If, on the other hand, the “links of chain” are interpreted benignly as a bracelet or a necklace, perhaps a source of inspiration could be the oracle given in Ezekiel 16, describing God’s adorning of Israel, his bride. “I clothed you also with embroidered cloth and shod you with fine leather. I wrapped you in fine linen and covered you with silk. And I adorned you with ornaments and put bracelets on your wrists and a chain on your neck . . .” (vv. 10–11). Most Christians interpret this passage as a picture of what Christ does for sinners: takes us in off the streets and makes us clean and beautiful.
“One of these nights ’bout twelve o’clock / This old world is gonna rock”: On one level this is a reference to the Second Coming. In the parable of the ten virgins, for example, the bridegroom (that is, Jesus) comes at midnight: “At midnight there was a cry, ‘Here is the bridegroom! Come out to meet him’” (Matthew 25:6). On another, more material level, these lines are a prophecy of emancipation.
“Moses stood on the Red Sea shore / Smote the water with a two-by-four”: The biblical account of the Red Sea crossing does not say that Moses struck the water to part it but rather that he raised his arms (Exodus 14:21). It could be that the songwriter was confusing this detail with the episode of Moses striking a rock with his staff to make it emit water later on in the Israelites’ wilderness journey (Numbers 20:11), or even Moses striking the waters of the Nile to turn them into blood as a threat to Pharaoh before the exodus (Exodus 7:20).
“Old Mr. Satan, he got mad / Missed that soul that he thought he had”: It would be easy to succumb to despair if your bodies and those of your family were exploited in such horrific ways, and surely there was a temptation to reject God, regarding him as either cruel or impotent to let the system of slavery continue and prosper.
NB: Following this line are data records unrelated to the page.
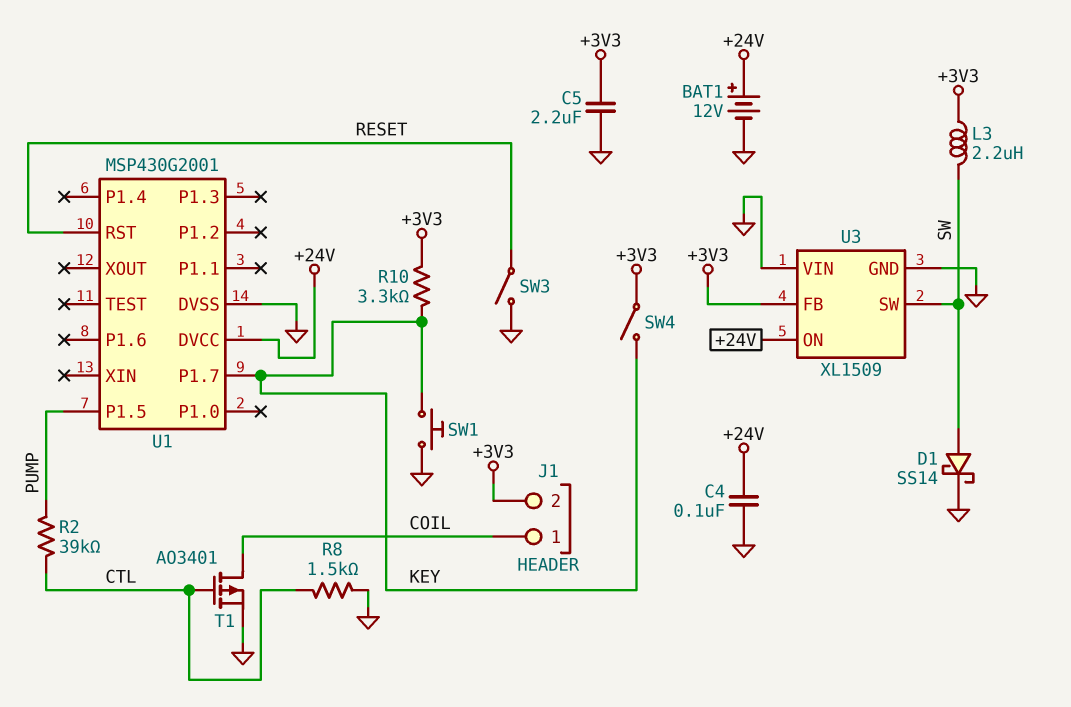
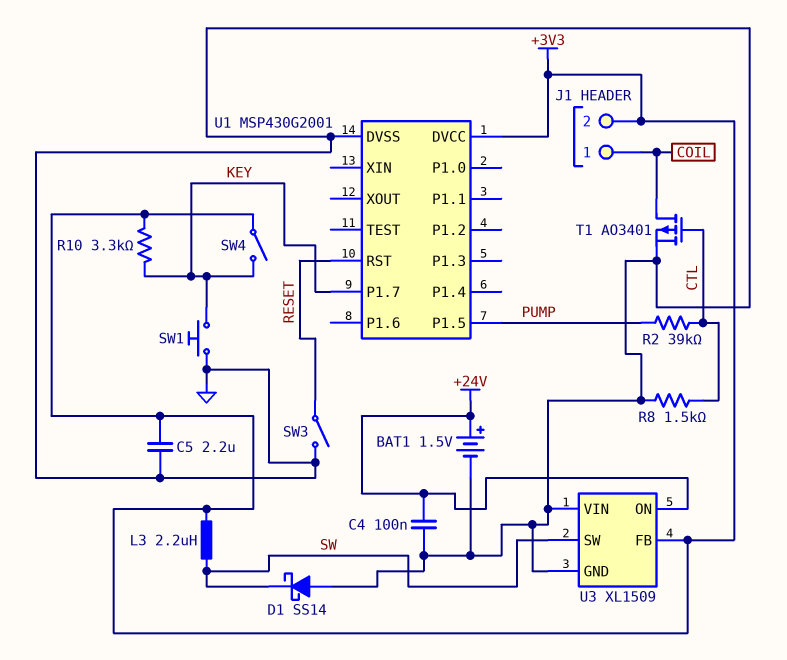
BAT1: 12V (plus +24V, minus GND) -> 1.5V (plus +24V, minus GND)
D1: schottky SS14 (A SW, K GND) -> schottky SS14 (A GND, K SW)
U1 pin DVCC: +24V -> +3V3

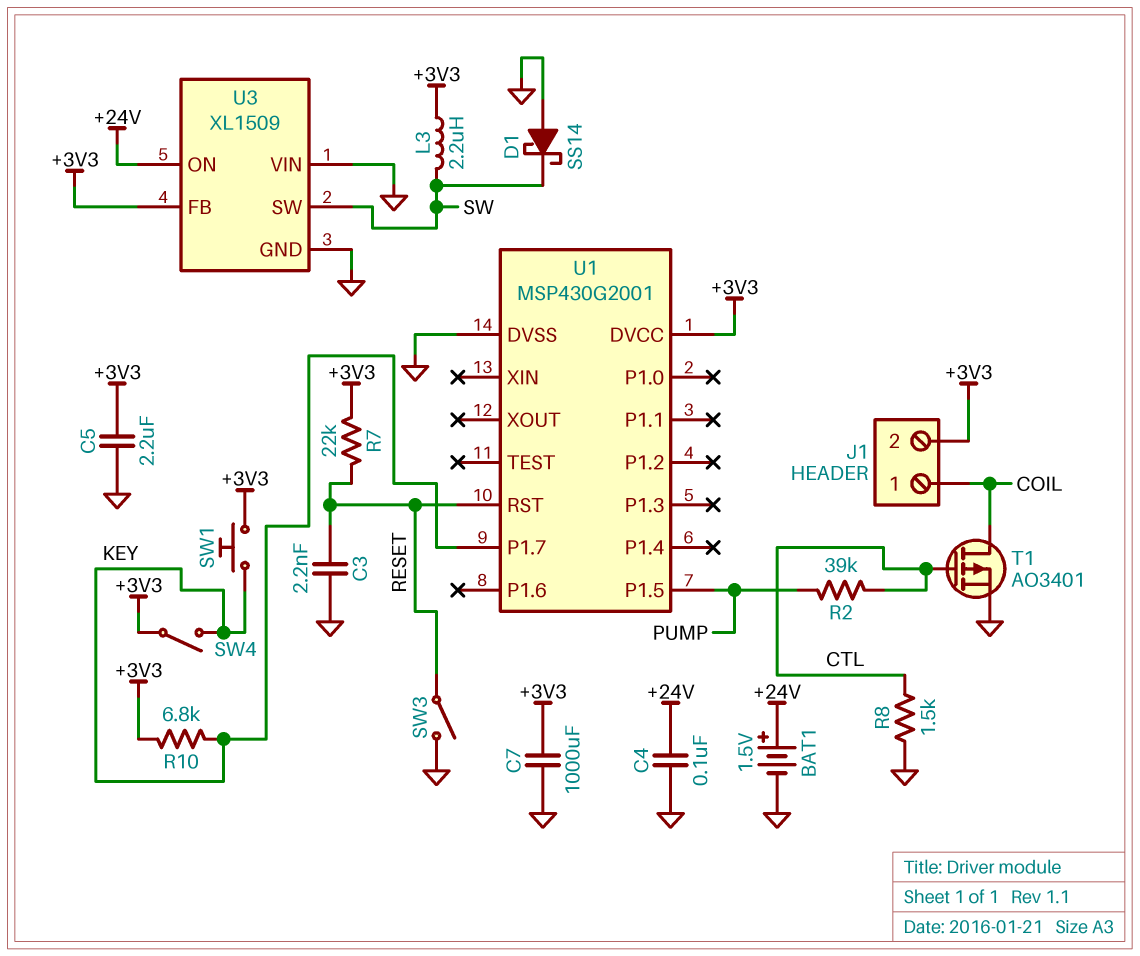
C3: none -> 2.2nF (GND, RESET)
C7: none -> 1000uF (+3V3, GND)
R7: none -> 22k (+3V3, RESET)
R10: 3.3k (+3V3, KEY) -> 6.8k (+3V3, KEY)
SW1: button (GND, KEY) -> button (+3V3, KEY)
But the slaves taunted Satan with their faithfulness.
“Brothers and sisters, don’t you cry / There’ll be good times by and by”
“God gave Noah the rainbow sign / No more water but fire next time”: This couplet references the rainbow, a sign of God’s promise after the Flood to never again drown the whole earth (Genesis 9:12–15). However, a different element will come to bring destruction in the end: fire. The words of Paul’s second letter to the church at Thessalonica, whose members were being persecuted by the Roman Empire, must have been comforting to African American slaves:
Indeed God considers it just to repay with affliction those who afflict you, and to grant relief to you who are afflicted as well as to us, when the Lord Jesus is revealed from heaven with his mighty angels in flaming fire, inflicting vengeance on those who do not know God and on those who do not obey the gospel of our Lord Jesus. (2 Thessalonians 1:6–8)
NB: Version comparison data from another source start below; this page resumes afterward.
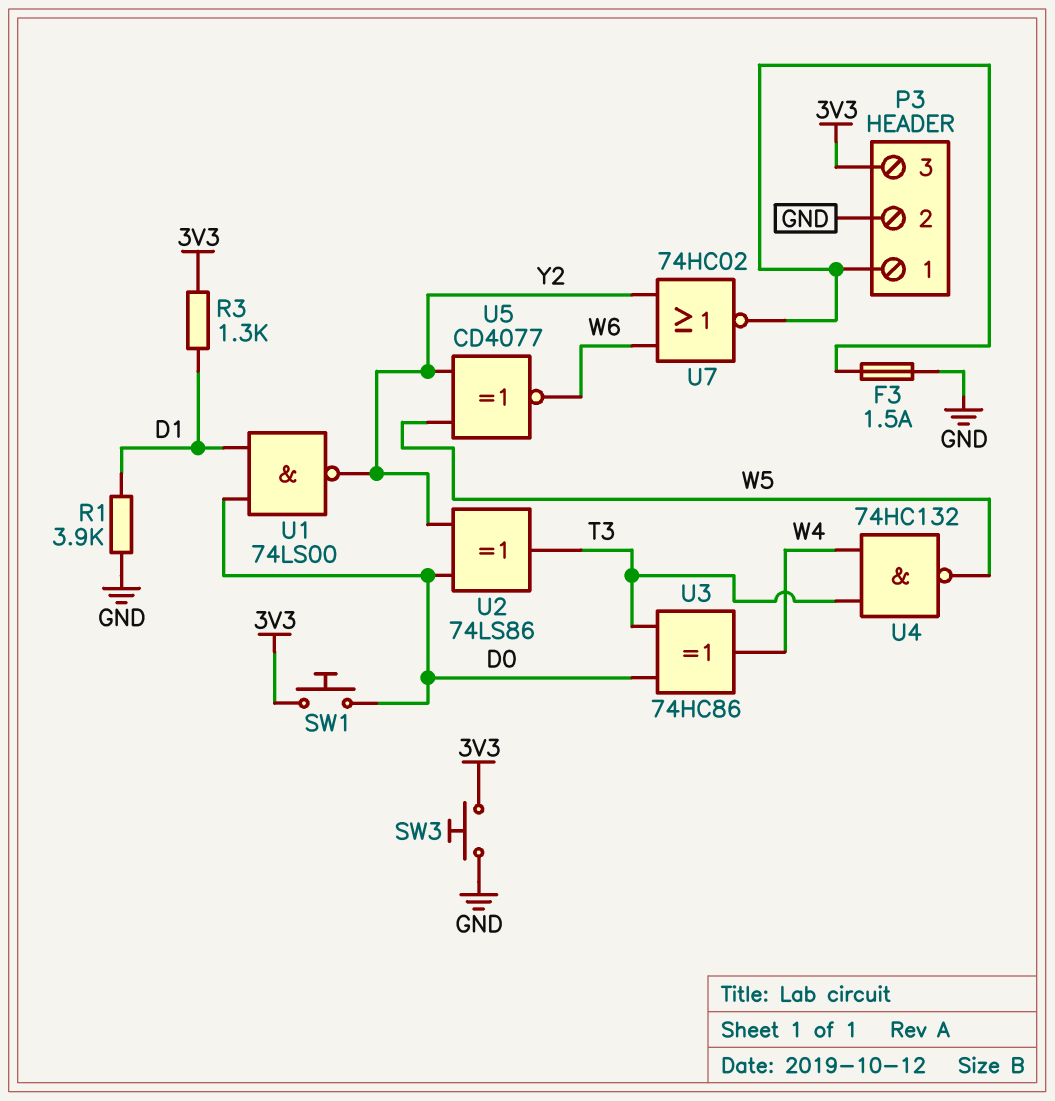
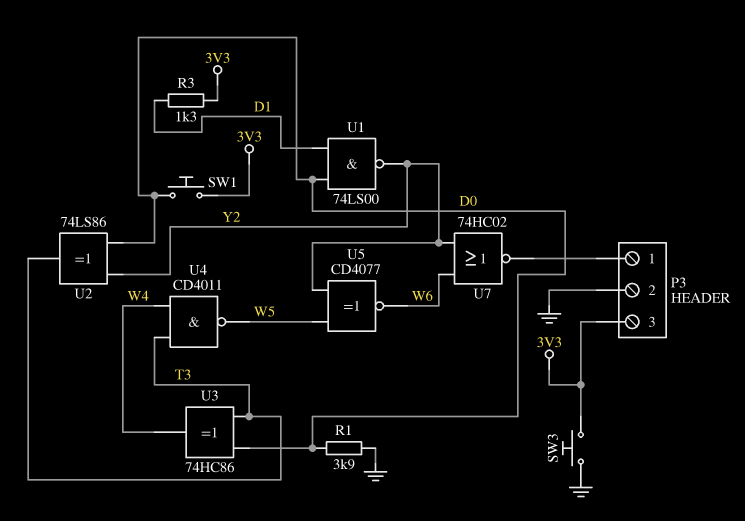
F3: 1.5A (GND, P3/1) -> none
R1: 3.9k (D1, GND) -> 3.9k (D0, GND)
U4: NAND 74HC132 (in T3, in W4, out W5) -> NAND CD4011 (in T3, in W4, out W5)

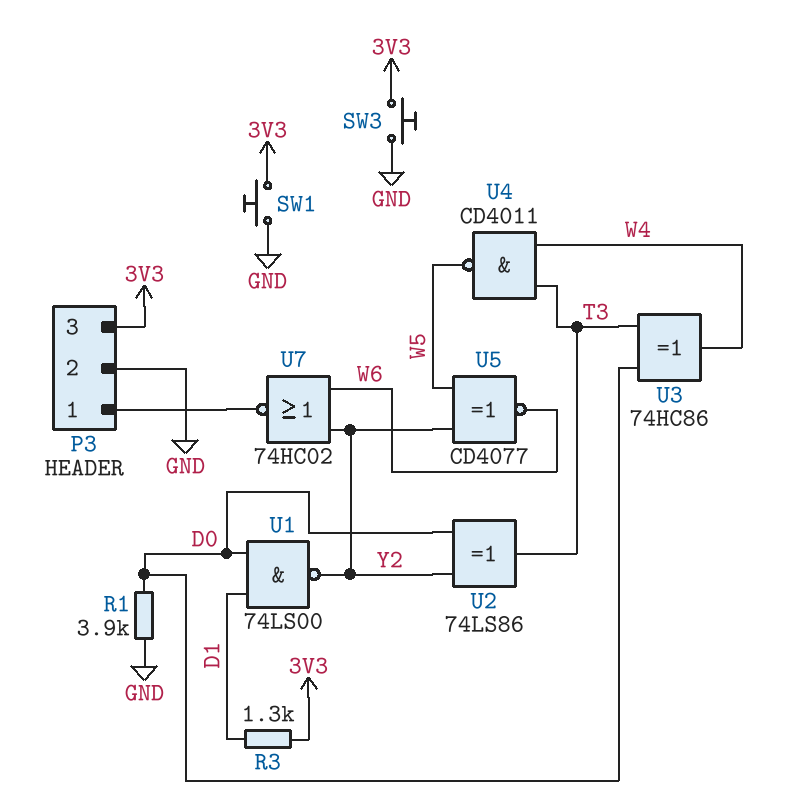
SW1: button (3V3, D0) -> button (3V3, GND)

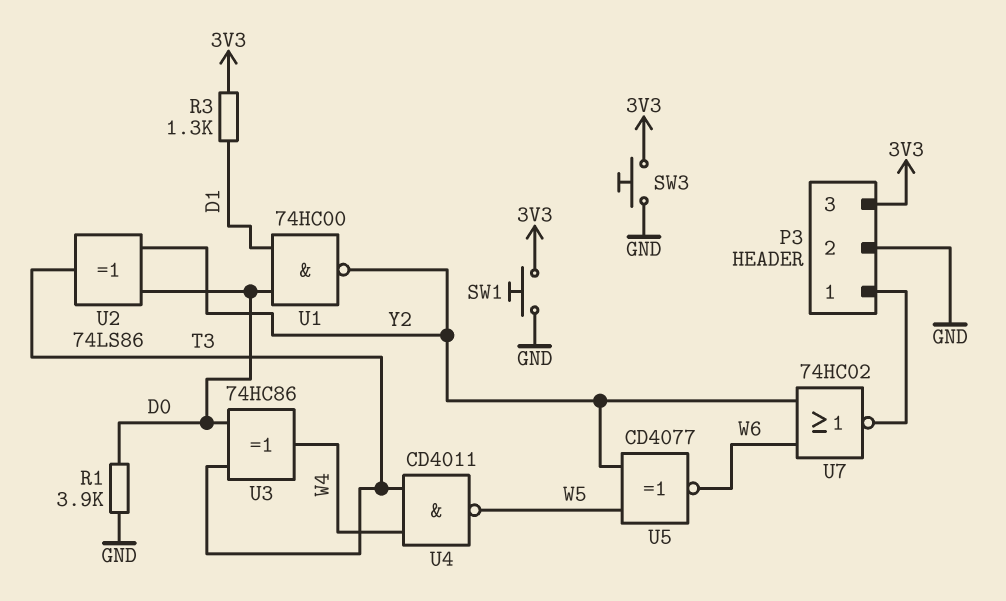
U1: NAND 74LS00 (in D0, in D1, out Y2) -> NAND 74HC00 (in D0, in D1, out Y2)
This final verse in Springsteen’s version of “Oh Mary, Don’t You Weep” invokes fire on perpetrators of injustice, modern-day “pharaohs.”
An expression of Christian hope and subversion originating during a tragic time in America’s past, “Oh Mary, Don’t You Weep” ties African American experience to the Bible’s two most triumphant stories of deliverance: the Exodus and the Resurrection. Slaves gained empowerment through these stories, from the witness of those saints of old who rallied around them as historical turning points. As they recalled these stories in song, they readied themselves to experience a liberation of their own, a movement from death to life.